Published online by Cambridge University Press: 22 September 2009
To understand early modern conflict over the question of diversity we need a more nuanced history of philosophy, alert to the traditions of argument and counter-argument available to participants in the debate. With this we may begin to identify the contours and fault-lines that separated opponents addressing fundamental problems of human variation. The third Earl of Shaftesbury and Francis Hutcheson, as we will see in later chapters, disputed Locke's conclusions even as he set the terms of the argument. The difficulty, as they saw it, was not Locke's politics or his position on toleration, which they admired, but rather his willingness in the Essay to cite profound human differences in moral and religious matters without explaining them satisfactorily and restoring the normative force of nature. Where they sought uniformity, under the influence of Stoic teaching, he was only willing to acknowledge incommensurable customs, manners, and beliefs.
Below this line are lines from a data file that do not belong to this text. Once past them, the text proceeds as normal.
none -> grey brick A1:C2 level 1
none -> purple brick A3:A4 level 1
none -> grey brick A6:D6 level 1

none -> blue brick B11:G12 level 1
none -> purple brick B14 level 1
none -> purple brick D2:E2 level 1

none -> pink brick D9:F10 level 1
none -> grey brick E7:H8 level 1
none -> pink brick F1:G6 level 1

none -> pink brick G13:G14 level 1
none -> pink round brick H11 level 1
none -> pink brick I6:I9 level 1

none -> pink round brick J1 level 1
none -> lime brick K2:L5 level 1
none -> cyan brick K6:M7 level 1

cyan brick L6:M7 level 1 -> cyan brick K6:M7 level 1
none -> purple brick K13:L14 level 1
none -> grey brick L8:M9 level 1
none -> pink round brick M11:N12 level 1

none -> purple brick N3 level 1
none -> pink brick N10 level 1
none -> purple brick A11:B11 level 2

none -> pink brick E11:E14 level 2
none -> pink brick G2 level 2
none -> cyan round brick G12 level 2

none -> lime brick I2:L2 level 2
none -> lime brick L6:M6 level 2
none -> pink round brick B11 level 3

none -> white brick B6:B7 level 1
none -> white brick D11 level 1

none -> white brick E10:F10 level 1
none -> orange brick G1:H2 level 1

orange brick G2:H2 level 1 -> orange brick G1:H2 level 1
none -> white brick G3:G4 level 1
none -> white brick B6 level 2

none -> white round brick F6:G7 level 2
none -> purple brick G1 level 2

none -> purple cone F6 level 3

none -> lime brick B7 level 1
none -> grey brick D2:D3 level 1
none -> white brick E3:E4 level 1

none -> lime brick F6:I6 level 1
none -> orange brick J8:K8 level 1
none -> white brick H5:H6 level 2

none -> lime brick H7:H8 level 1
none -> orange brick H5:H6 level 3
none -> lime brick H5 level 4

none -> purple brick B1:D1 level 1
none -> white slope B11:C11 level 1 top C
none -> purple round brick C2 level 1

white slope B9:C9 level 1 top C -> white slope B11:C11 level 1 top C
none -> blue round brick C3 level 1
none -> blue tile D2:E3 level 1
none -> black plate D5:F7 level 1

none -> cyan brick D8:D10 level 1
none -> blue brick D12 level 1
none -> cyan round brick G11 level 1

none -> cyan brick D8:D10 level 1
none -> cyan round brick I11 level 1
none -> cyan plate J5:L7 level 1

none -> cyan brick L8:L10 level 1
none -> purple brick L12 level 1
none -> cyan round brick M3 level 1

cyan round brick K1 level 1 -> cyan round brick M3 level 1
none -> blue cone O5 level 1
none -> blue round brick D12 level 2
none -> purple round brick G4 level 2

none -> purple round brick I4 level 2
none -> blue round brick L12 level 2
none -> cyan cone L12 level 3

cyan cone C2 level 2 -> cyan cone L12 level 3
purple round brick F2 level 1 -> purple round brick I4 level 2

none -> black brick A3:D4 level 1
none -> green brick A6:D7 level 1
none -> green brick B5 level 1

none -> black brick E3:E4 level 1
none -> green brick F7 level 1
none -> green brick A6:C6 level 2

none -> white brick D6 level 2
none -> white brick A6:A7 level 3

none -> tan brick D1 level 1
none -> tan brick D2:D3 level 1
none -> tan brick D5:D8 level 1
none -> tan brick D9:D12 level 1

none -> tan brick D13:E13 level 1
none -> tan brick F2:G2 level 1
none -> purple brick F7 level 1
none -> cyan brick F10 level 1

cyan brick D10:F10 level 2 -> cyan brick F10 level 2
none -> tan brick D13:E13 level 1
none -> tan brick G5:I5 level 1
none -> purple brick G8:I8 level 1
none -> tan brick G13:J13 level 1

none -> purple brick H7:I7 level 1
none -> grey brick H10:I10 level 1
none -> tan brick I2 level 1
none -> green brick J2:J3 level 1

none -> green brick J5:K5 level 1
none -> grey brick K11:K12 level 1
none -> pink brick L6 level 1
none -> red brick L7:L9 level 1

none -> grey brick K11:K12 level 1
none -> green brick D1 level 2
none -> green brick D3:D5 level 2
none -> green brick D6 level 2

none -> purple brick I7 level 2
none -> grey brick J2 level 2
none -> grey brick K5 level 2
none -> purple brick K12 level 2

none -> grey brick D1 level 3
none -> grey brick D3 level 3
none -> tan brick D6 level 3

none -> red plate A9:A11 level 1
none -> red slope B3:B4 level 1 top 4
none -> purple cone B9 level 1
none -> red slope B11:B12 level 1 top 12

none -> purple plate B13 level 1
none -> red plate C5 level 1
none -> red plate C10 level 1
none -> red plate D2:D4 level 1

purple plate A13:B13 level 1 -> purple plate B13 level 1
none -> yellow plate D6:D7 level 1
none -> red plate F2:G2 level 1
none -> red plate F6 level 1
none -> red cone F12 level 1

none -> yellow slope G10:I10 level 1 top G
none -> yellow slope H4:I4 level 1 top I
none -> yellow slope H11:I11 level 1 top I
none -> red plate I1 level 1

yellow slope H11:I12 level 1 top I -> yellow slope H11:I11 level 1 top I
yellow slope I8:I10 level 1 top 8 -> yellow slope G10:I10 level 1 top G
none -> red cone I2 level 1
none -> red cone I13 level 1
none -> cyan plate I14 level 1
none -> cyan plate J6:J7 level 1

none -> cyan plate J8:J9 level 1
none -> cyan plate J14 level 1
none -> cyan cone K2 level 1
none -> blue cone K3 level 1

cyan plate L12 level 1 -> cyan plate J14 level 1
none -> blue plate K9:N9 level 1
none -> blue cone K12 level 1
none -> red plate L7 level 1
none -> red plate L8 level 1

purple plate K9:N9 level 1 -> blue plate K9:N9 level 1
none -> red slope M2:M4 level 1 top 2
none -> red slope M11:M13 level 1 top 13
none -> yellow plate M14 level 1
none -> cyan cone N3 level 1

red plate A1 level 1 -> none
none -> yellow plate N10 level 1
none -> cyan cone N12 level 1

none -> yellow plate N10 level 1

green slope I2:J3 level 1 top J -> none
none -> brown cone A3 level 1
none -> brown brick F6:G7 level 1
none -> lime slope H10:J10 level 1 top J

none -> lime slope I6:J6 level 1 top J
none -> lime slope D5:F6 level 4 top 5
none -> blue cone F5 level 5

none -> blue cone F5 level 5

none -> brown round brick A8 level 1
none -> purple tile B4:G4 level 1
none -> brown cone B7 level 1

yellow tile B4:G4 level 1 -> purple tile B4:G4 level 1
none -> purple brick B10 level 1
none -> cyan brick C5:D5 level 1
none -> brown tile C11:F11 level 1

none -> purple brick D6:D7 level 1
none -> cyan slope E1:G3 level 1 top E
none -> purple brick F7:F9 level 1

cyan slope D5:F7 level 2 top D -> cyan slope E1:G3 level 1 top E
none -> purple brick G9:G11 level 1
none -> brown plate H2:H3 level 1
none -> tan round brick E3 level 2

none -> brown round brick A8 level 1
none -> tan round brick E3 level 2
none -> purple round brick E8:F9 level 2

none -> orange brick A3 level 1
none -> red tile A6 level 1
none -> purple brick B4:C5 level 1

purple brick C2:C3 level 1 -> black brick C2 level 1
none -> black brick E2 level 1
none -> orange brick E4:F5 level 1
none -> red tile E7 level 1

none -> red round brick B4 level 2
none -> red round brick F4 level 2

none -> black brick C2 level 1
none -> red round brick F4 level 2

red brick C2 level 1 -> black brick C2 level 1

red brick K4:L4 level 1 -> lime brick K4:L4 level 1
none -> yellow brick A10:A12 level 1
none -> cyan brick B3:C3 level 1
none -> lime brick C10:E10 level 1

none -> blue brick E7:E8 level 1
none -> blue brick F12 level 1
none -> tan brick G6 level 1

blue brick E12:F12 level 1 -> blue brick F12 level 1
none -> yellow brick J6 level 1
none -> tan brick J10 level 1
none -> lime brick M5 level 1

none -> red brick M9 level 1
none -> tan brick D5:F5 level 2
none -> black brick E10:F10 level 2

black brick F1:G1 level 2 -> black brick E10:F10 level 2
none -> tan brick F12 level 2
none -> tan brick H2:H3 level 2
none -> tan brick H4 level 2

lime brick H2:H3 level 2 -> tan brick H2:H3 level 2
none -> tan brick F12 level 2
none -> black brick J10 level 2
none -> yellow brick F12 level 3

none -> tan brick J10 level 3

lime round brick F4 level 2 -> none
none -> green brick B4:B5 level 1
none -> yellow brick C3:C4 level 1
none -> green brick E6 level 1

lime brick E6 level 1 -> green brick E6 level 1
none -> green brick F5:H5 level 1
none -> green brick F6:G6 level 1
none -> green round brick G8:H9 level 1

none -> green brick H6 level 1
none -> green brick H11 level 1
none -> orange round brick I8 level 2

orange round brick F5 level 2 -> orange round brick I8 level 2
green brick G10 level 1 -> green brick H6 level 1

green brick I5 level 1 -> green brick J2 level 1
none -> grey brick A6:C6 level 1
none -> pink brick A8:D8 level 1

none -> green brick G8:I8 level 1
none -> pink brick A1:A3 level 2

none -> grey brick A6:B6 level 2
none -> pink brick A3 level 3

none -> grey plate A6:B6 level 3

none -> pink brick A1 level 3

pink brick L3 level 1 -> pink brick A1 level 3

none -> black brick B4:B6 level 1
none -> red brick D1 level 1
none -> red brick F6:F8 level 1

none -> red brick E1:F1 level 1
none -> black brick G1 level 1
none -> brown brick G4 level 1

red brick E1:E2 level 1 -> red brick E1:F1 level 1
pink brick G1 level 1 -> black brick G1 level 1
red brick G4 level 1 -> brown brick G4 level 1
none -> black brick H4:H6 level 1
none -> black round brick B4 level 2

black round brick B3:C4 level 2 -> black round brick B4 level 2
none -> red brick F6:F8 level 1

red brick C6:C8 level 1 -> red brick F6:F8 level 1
Locke's readiness to introduce this material owed something to the method of natural history, as I argued in the previous chapter. His accumulation of testimony on customs and manners treated human nature as something to be understood inductively, rather than through pre-assigned assumptions about essences. The modern, up-to-date, references to travel accounts he provided placed him in the company of naturalists who showed a similar enthusiasm for travel as a source of testimony and evidence. But Locke's argumentative strategy, as it emerged in the Essay, had another pedigree which we need to appreciate: the sceptical tradition.